Quanti insegnamenti potremmo trarre riflettendo sulla storia di Mosè! C’è un libro di Carlo Maria Martini, titolo “La vita di Mosè”, che raccoglie otto meditazioni sulla figura di Mosè, tenute durante un corso di esercizi spirituali a un gruppo di confratelli gesuiti nell’agosto del 1978, quindi prima che venisse nominato arcivescovo di Milano. Ebbene, Martini parla della morte di Mosè usando la parola “scandalosa”: una morte avvenuta “in solitudine”, “in obbedienza” e “nella sofferenza”. La sua colpa è stata quella di aver difeso troppo il suo popolo, e Dio lo ha punito facendolo morire prima di entrare nella terra promessa. Il testo sacro dice: «Mosè, servo del Signore, morì in quel luogo, secondo l’ordine del Signore». Martini commenta: «Mosè è l’unica persona nella Bibbia di cui si dica che egli è morto così: il Signore ha ordinato e lui è morto». Martini aggiunge una cosa ancor più scandalosa: Mosè non solo è stato sepolto in terra straniera (cosa abominevole per un ebreo), non solo nessuno non ha mai saputo dove è stato sepolto (cosa anch’essa dolorosissima per un membro di Israele), ma c’è di più: “Addirittura, scrive Martini, è scomparso per il suo stesso popolo. È curioso infatti che, terminati i libri del Pentateuco, di Mosè nella Bibbia quasi non si parla più». Ed ecco il commento di Martini: «In un certo senso Mosè scompare anche dalla Scrittura: si lascia cancellare, come il servo che ha compiuto il suo servizio, ora trasmesso ad altri, e che non ha bisogno di gloriose commemorazioni».

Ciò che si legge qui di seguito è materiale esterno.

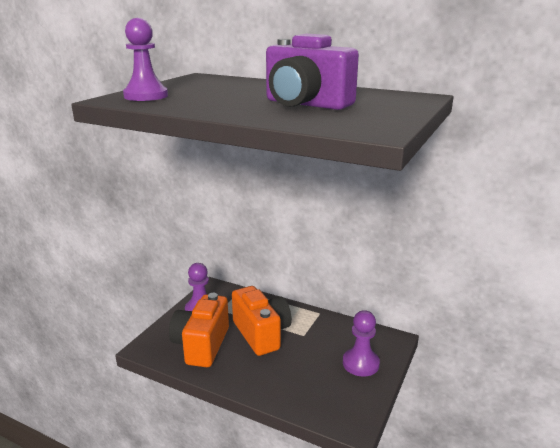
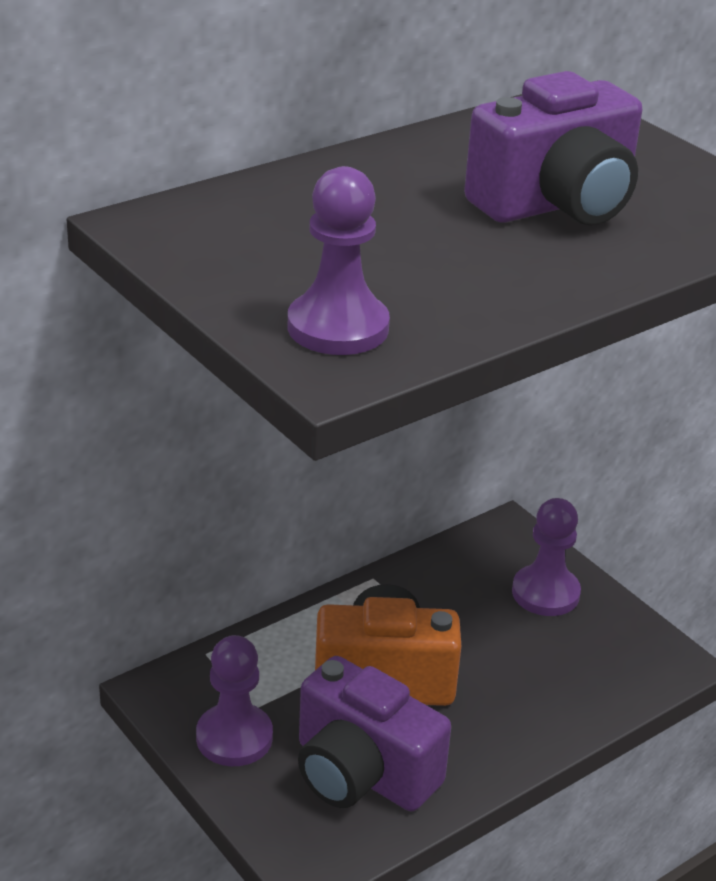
camera: 65 degrees left, 10 degrees up
(201, 345) = (361, 773): orange camera -> purple camera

Passiamo al brano di oggi. Giosuè ebbe da Dio un duplice grande incarico: quello di introdurre il popolo ebraico nella terra promessa e quello, ancor più gravoso secondo me, di dividere la terra fra le varie tribù. Pensate alle difficoltà di saper rispettare la giustizia: dividere la terra in parti uguali tra le dodici tribù. Parlare poi di giustizia sembrerebbe una bestemmia, visto che si trattava di una terra occupata da altri, perciò sottratta ai loro diritti anche con la violenza. Quanti interrogativi, quanti dubbi su un popolo che, per il fatto di ritenersi “eletto”, non aveva per questo alcun diritto da far prevalere a danno dei diritti degli altri, e poi succederà di tutto fino ai fatti drammatici più o meno recenti, per non parlare di ciò che sta succedendo tra ebrei e palestinesi di oggi.
Il brano di oggi narra un episodio in parte strano, in parte molto simbolico. Attraversato il fiume Giordano in modo miracoloso (l’evento straordinario è narrato secondo il modello del passaggio del Mar Rosso: i due miracoli si rassomigliano) e, appena messo piede nella futura patria, la terra di Canaan o Palestina, Israele su ordine di Giosuè compie un gesto commemorativo. I rappresentanti delle dodici tribù sono invitati a erigere un monumento che ricordi l’evento appena vissuto del passaggio del Giordano così che le future generazioni sappiano che, come dice Giosuè, “le acque del Giordano si sono divise davanti all’arca dell’alleanza del Signore”.
Dodici massi, presi dal letto del fiume, vengono eretti come memoriale solenne al di là del Giordano, nella terra promessa appena raggiunta. E qui, come vedremo, il simbolo è abbastanza evidente, anzi molto significativo.
Piuttosto strano e di difficile spiegazione è quest’altro gesto: altre dodici pietre, frattanto, sorreggono al centro del letto dei fiume i sacerdoti delle 12 tribù con l’arca dell’alleanza, mentre passano i figli di Israele. Queste altre dodici pietre, poi, verranno coperte dalle acque.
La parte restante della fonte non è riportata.